Jumper’s knee or Patellar Tendon Tendinitis

Painful condition of anterior knee with tenderness at inferior pole of knee cap where patellar tendon attached with it. It happens due to repeated microtrauma of patellar tendon due to overstress and lack of recovery time between each trauma. Commonly affects the athlete involved in jumping like volleyball, basketball, high jump and long jump. It can affect non jumping sports like weight lifting, cycling, skiing. Common symptom is pain at the starting of activity and may ease off with continuation of sports during the initial stage of disease. But as disease progresses it affects the performance. In very advanced stages, disruption of the extensor mechanism can happen. Diagnosis is clinically based, x-ray is indicated to exclude other conditions affecting the area. May show calcification at the lower pole of knee cap bone or within the tendon in advance stage. USG and MRI both are equally effective in detecting the condition. Treatment consideration is rest, modification of activity, stretching and strengthening of thigh muscle, analgesic and icing. In non-resolving conditions USG guided infiltration of PRP is an effective treatment option. In a very advanced stage where there is disruption of the extensor mechanism or all the non-invasive treatments are exhausted then surgical debridement of the affected tendon with repair is recommended. This can be done both open or arthroscopically.

Hoffa’s syndrome

This is also known as infrapatellar fat pad syndrome. It affects the fat pad situated below the knee cap. This fat is situated outside the joint but between patellar tendon and joint. It acts as a shock absorber during different arcs of knee movement. Commonly the posterolateral part of the fat pad gets impinge between the knee cap and thigh bone when knee gets hyper extension, direct blow to anterior part of knee, altered movement due to any fibrosis of fat pad or other injury of the knee. The pain and tenderness is usually felt at either side of the patellar tendon. There may be some swelling around it. Pain starts following prolonged standing and hyperextension of the knee. Commonly seen in young women participating in jumping sports. Ligamentous laxity causing knee hyperextension is known to be a risk factor. MRI plays a key role in diagnosing the condition and exclusion of other causes of pain. Treatment includes rest, modification of activity, analgesic and icing. Local infiltration of steroids improves the symptom.
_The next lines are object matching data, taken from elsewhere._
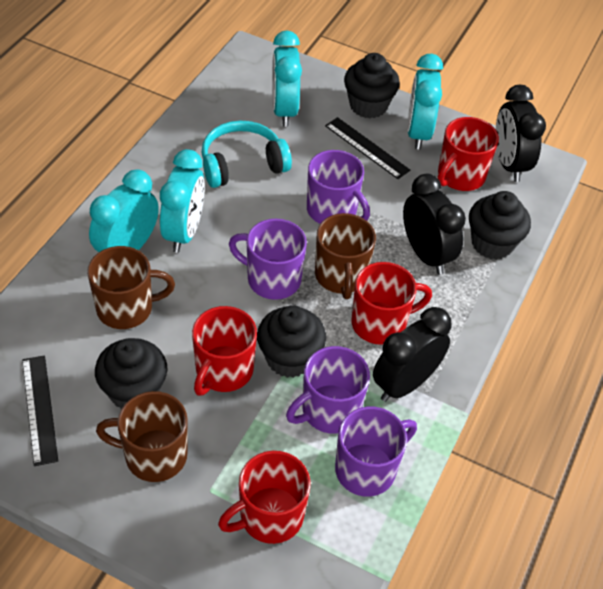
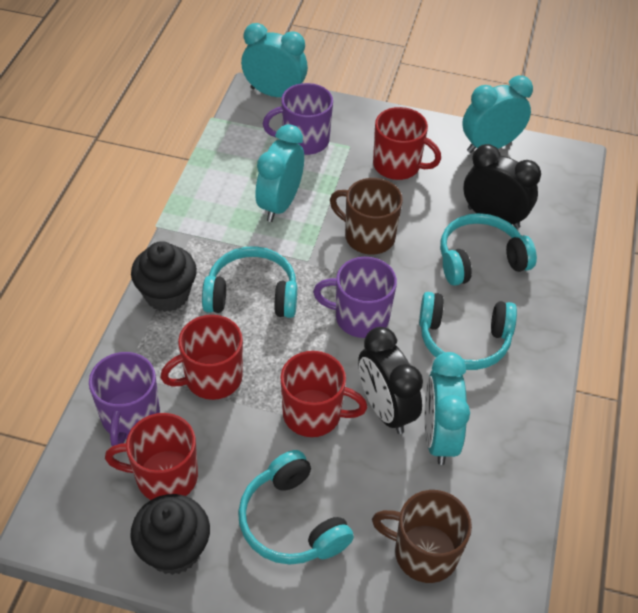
black clock: 3 -> 2
black cupcake: 4 -> 2
black ruler: 2 -> 0
brown mug: 3 -> 2
purple mug: 4 -> 3
turquoise headphones: 1 -> 4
Although it recovers but may take longer to improve. Rarely surgery is indicated for this condition.

Iliotibial Band Syndrome

It is a chronic overuse injury of the iliotibial band presented by pain and tenderness at the lateral aspect of the knee joint at the level of knee cap. It is often associated with weakness of hip abductor muscles. Overuse injury happens due to repeated flexion and extension of knee joints in cyclists and runners. Iliotibial band is a thick fibrous band on lateral aspect of thigh extending from waist bone crossing hip joint to lower leg bone just below knee joint. Area of iliotibial band at the level of the most prominent part of the lower end of the thigh bone is the impingement zone. Impingement happens at 300 of knee flexion when heel strikes the ground and pushes off during running, the stance phase. Iliotibial band remains in maximum taught situation at this point and knee also gets a varus thrust due to the body’s centre of gravity.
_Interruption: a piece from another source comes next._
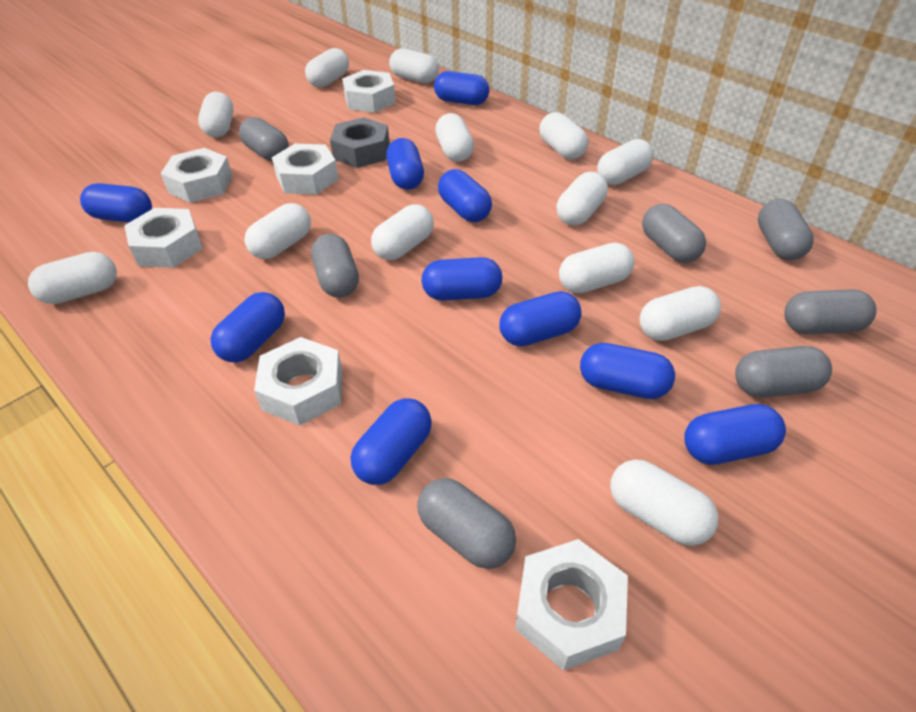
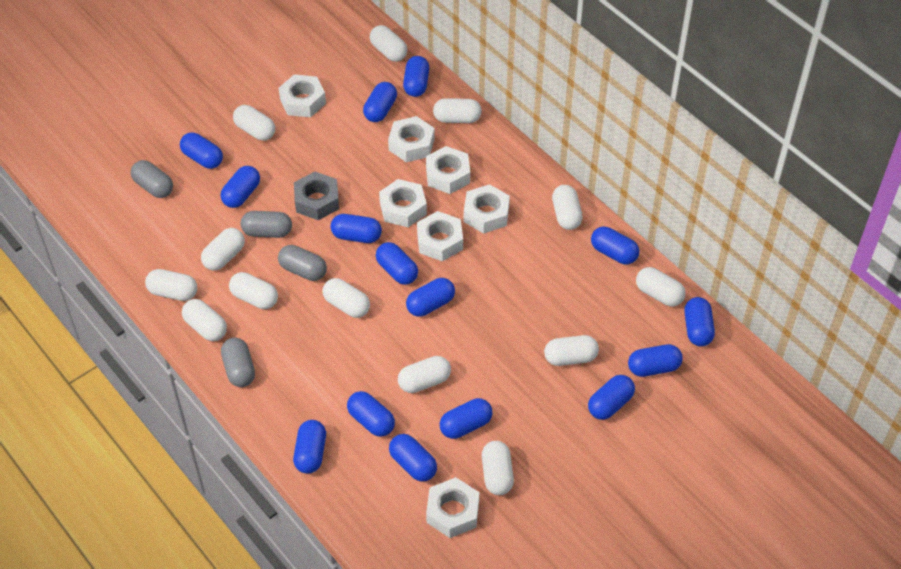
blue capsule: 10 -> 15
grey capsule: 7 -> 4
white nut: 6 -> 7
Pain is the sole symptom of IT band syndrome, which is activity related. Diagnosis is made from the history and local examination. Examination of hip and knee movement, spine deformity, pelvic tilt and knee deformity are assessed to identify any pre-existing risk factor. X-ray and MRI is done mainly to exclude other causes of anterolateral knee pain. MRI can also detect signal changes of the IT band around the impingement zone. Treatment for the acute stage is rest, activity modification, analgesic and icing. Physical rehabilitation in the form of IT band starching, posture correction, strengthening of hip, knee and core muscle plays a key role. Local infiltration with steroids and PRP can give symptomatic improvement. No surgical intervention is required for this condition.